ROCCA CASTELLO - Route Balzola
Start: 15 meters from the Maria-Grazia Arete (SE)
Length: 260 m
Grade: D+, max IV+
Opened by Luigi Balzola and Giuseppe Marchese in 1955, this is a beautiful classic route, well bolted. Nuts and friends are useful. Eight pitches, descent by rappelling along the route.
ROCCA CASTELLO - Maria Grazie Arete
Start: 50 meters below Colle Greguri
Length: 230 m
Grade: D, 5b mandatory
The route follows the arete entirely, with a few deviations onto the east face in pitches L2/L3. Several pitons are present, to be reinforced or replaced. Descent via the Balzola route.
ROCCA CASTELLO - Route Rinaudo
Start: Base of the wall, among the rock blocks
Length: 210 m
Grade: 5a
A classic-style route, partially bolted and to be supplemented, fairly sustained with moderate difficulty.
ROCCA CASTELLO - King Line
Start: 10 meters to the left of the Rinaudo route
Length: 250 m
Grade: 5c/6a max
Protected with stainless steel bolts, seven very sustained pitches on excellent rock.
TORRE CASTELLO - Genovesi South Route
Start: Forcella Provenzale, via del Camino Est (AD+, 90 m)
Length: 210 m
Grade: TD, max V
Sustained difficulties, a super classic route fully protected with pitons, with great exposure: only for true enthusiasts of the genre.
TORRE CASTELLO - Castiglioni West Route
Length: 210 m
Grade: D+, V-
Climbed by Elvezio Bozzoli-Parasacchi, Vitale Bramani, and Ettore Castiglioni on September 10, 1936, this route climbs the entire wild west face of Torre Castello, reached via five challenging and sustained pitches.
TORRE CASTELLO - Direttissima Ribaldone
Start: Base of the crack–corner in the center of the west face
Length: 210 m
Grade: TD-, max V
Sustained difficulties, a super classic route fully protected with pitons, with great exposure: only for true enthusiasts of the genre.
TORRE CASTELLO - Placca Gedda, Arete NE
Start: Forcella Castello, 2,420 m (abseil from the Rocca)
Length: 30 m
Grade: IV
A tribute to Virgilio Gedda, first climber of the Torre using traditional means (armed only with a rope, to be exact).
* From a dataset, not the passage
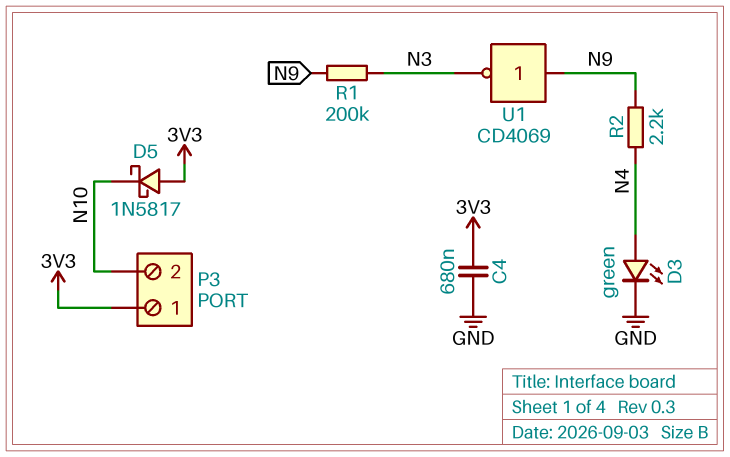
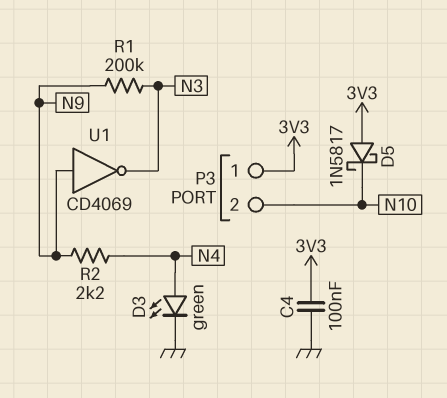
C4: 680nF (3V3, GND) -> 100nF (3V3, GND)

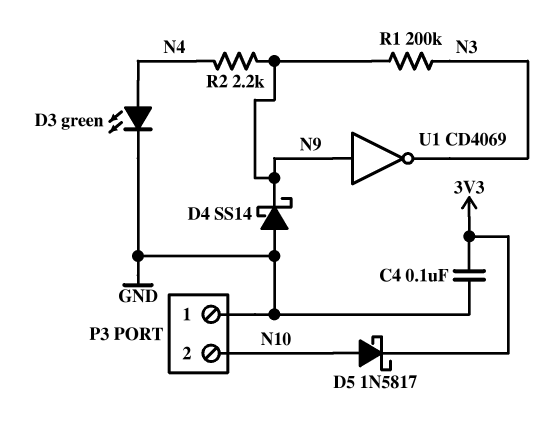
D4: none -> schottky SS14 (A GND, K N9)
D5: schottky 1N5817 (A 3V3, K N10) -> schottky 1N5817 (A N10, K 3V3)
P3 pin 1: 3V3 -> GND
Not difficult but requires commitment.
TORRE CASTELLO - Castiglioni Arete (SE)
Start: Forcella Provenzale, via del Camino Est (AD+, 90 m)
Length: 200 m
Grade: 6a, 5b mandatory
A historic route, opened in 1936 by Vitale Bramani and Ettore Castiglioni, offering very exposed climbing on excellent rock. For a long time considered the most difficult rock route in the Cozie Alps.
ROCCA PROVENZALE - Bonino - Perino - Girodo - Route
Length: 420 m
Grade: 6a, 5a mandatory
Route almost entirely on cracks, equipped with bolts at all belays but along the pitches only for the first 4. The hardest sections are in the 2nd pitch (overhanging wall) and the 5th pitch (chimney crack).
ROCCA PROVENZALE - Danza Provenzale Route
Length: 200 m
Grade: 6a
A sustained and never trivial route. Bolt protection and fully equipped belays. Crux in the final pitch: a roof graded 6a, protected.
FALESIA DEI RUSSET
Upper Sector: Borotalco 6b, Sapone 6b, Kajal 6b+, Extension 7a+, Tatù 6c, Botox 6b+, Rimmel 6a, Eyeliner 6b, Glitter 6a+, Russet 6c, Piercing 6b+, Rasoio 6b, Spuma 5
Lower Sector: Lifting 6a+, Mascara 6a, Tonico 6b+, Make up 6c, Trucco e Parrucco 5, Barba e Capelli 5, Acetone 6a, Cotton Fioc 6a+
Mountain sports are potentially dangerous activities and should only be undertaken with the proper equipment and preparation. We recommend checking the weather and avalanche forecasts before setting off on a hike and/or contacting a guide for accompaniment. Campo Base S.r.l. disclaims any responsibility for the advice and itineraries provided here, which should be personally assessed based on weather and snow conditions.
For any further information on the routes of the Castello–Provenzale group, please refer to the climbing guide “Il Gruppo Castello–Provenzale” (ed. 2010) and the websites www.cuneoclimbing.it and www.gulliver.it.
The guide is available for consultation at the Rifugio.